7. The image display apparatus according to claim 3, further comprising

a third image generating unit that generates the third image by obtaining the first image or the second image and converting colors of the obtained image to complementary colors thereof.

8. A lenticular lens that refracts outgoing light corresponding to a first image toward a right-eye image view zone, and outgoing light corresponding to a second image toward a left-eye image view zone, and outgoing light corresponding to a third image toward a superimposed view zone that is adjacent to one of the right-eye image view zone and the left-eye image view zone and is superimposed on a part of the other of the right-eye image view zone and the left-eye image view zone, at a boundary between the right-eye image view zone and the left-eye image view zone.

9. The lenticular lens according to claim 8, comprising

a plurality of cylindrical lenses each extending along a pixel array direction of the first image, the second image, and the third image.

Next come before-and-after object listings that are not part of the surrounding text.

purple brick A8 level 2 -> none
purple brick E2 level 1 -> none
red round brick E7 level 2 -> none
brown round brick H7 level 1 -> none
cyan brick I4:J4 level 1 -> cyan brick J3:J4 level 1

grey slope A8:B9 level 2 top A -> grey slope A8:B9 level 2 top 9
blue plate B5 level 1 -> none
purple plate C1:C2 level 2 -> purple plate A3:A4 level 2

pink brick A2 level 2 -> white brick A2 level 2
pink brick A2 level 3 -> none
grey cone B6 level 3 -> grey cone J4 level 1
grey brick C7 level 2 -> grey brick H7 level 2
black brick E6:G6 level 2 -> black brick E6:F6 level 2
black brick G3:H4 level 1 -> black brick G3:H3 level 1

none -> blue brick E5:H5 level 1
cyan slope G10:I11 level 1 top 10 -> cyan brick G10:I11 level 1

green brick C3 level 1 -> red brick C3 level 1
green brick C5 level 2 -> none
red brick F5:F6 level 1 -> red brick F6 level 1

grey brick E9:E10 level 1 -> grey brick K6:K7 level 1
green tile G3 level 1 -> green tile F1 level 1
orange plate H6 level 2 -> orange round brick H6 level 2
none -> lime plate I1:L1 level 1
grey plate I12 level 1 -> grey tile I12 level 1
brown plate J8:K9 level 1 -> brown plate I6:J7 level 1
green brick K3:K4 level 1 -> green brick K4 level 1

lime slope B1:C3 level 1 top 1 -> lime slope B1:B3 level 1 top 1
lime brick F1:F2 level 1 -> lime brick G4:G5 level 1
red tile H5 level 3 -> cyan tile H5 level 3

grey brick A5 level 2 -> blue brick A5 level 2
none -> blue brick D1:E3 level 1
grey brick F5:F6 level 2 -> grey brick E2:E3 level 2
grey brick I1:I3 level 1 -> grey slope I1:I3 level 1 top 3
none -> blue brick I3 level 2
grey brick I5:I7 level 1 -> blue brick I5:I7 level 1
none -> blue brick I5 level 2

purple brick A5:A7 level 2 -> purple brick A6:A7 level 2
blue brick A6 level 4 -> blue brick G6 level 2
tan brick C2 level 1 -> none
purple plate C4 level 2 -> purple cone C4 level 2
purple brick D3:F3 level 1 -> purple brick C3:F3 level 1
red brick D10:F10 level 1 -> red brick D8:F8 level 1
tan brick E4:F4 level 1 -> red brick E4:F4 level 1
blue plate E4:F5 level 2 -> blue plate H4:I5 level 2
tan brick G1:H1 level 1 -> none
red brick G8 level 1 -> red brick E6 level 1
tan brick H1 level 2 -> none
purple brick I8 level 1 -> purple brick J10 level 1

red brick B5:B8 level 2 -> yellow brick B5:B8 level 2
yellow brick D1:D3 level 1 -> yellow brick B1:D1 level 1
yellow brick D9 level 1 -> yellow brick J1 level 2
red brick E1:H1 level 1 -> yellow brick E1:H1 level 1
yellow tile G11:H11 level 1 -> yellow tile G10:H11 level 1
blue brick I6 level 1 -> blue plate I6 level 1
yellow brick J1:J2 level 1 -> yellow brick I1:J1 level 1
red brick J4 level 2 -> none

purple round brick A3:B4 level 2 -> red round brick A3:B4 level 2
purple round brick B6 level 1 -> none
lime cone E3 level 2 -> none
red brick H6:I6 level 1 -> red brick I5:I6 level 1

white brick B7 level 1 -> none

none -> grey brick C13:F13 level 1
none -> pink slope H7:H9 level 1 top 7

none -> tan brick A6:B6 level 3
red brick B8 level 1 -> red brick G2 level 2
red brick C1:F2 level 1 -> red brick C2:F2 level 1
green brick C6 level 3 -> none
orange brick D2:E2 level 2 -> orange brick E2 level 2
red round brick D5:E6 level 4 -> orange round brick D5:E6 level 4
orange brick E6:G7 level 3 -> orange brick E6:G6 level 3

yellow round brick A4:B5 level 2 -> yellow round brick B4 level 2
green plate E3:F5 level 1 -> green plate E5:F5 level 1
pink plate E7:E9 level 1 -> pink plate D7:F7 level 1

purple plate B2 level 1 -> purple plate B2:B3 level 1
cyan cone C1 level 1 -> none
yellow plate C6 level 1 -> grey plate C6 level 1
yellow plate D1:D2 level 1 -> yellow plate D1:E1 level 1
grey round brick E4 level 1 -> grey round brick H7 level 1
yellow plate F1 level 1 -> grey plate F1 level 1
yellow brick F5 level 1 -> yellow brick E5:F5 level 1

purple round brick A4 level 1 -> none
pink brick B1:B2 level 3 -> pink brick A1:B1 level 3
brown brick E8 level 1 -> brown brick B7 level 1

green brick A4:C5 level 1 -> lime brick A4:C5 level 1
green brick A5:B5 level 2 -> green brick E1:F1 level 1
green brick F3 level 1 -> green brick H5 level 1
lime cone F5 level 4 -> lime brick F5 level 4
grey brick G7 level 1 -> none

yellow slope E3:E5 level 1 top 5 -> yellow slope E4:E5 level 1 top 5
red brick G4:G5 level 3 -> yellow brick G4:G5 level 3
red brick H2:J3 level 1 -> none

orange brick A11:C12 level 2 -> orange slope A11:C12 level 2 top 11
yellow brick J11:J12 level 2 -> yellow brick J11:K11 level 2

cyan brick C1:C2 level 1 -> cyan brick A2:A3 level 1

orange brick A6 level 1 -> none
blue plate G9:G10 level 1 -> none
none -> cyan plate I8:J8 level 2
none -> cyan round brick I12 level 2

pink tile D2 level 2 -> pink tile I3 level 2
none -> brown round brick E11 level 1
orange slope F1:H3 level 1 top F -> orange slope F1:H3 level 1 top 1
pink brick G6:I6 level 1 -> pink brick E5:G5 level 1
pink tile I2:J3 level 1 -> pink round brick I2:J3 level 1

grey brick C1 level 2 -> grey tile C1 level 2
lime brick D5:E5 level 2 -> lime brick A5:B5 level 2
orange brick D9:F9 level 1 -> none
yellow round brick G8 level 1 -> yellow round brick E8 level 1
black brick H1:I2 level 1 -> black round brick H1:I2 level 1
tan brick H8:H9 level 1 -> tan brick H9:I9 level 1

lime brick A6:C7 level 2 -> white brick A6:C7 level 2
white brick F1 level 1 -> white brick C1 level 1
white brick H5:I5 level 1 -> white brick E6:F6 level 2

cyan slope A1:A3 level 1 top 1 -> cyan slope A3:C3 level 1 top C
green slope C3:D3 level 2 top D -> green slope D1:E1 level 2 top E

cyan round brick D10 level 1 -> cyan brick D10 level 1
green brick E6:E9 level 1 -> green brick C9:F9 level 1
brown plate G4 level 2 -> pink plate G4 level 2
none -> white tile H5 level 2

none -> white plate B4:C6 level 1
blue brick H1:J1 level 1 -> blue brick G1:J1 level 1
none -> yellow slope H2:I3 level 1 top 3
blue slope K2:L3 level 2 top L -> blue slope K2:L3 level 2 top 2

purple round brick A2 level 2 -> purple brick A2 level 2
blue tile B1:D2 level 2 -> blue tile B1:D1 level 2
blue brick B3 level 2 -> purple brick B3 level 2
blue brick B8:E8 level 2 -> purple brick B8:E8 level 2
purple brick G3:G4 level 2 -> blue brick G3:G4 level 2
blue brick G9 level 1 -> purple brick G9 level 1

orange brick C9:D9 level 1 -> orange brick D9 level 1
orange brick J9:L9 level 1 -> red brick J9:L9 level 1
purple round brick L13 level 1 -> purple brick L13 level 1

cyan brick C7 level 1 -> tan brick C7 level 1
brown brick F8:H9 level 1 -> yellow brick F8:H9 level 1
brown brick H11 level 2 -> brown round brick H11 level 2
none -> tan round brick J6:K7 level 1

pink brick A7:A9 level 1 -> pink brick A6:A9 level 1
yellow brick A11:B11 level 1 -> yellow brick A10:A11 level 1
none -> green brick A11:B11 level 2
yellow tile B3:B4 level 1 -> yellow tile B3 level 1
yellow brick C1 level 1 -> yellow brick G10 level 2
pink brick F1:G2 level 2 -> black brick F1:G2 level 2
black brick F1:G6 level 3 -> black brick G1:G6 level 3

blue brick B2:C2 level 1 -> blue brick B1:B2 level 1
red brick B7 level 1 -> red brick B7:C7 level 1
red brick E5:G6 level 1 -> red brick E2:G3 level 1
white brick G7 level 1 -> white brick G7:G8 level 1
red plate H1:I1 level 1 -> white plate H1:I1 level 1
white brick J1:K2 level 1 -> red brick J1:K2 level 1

10. The lenticular lens according to claim 9, wherein

the cylindrical lenses extending along the pixel array direction of the third image are tilted relative to the cylindrical lenses extending along the pixel array direction of the first image or the second image, to superimpose the third image on the first image or the second image in the superimposed view zone.

11. An image display method of an image display apparatus for displaying a 3D image that is viewable from multiple viewpoints, the image display method comprising:

displaying a first image, a second image, and a third image on an image display unit; and

setting a view zone of the first image at a right-eye image view zone, and a view zone of the second image at a left-eye image view zone, and a view zone of the third image at a superimposed view zone that is adjacent to one of the right-eye image view zone and the left-eye image view zone and is superimposed on a part of the other of the right-eye image view zone and the left-eye image view zone, at a boundary between the right-eye image view zone and the left-eye image view zone.

12. The image display method according to claim 11, wherein

the third image is an image that is superimposed on the first image or the second image in the superimposed view zone to display a specific image.

13. The image display method according to claim 12, further comprising

generating the third image by converting colors of the first image or the second image to complementary colors thereof.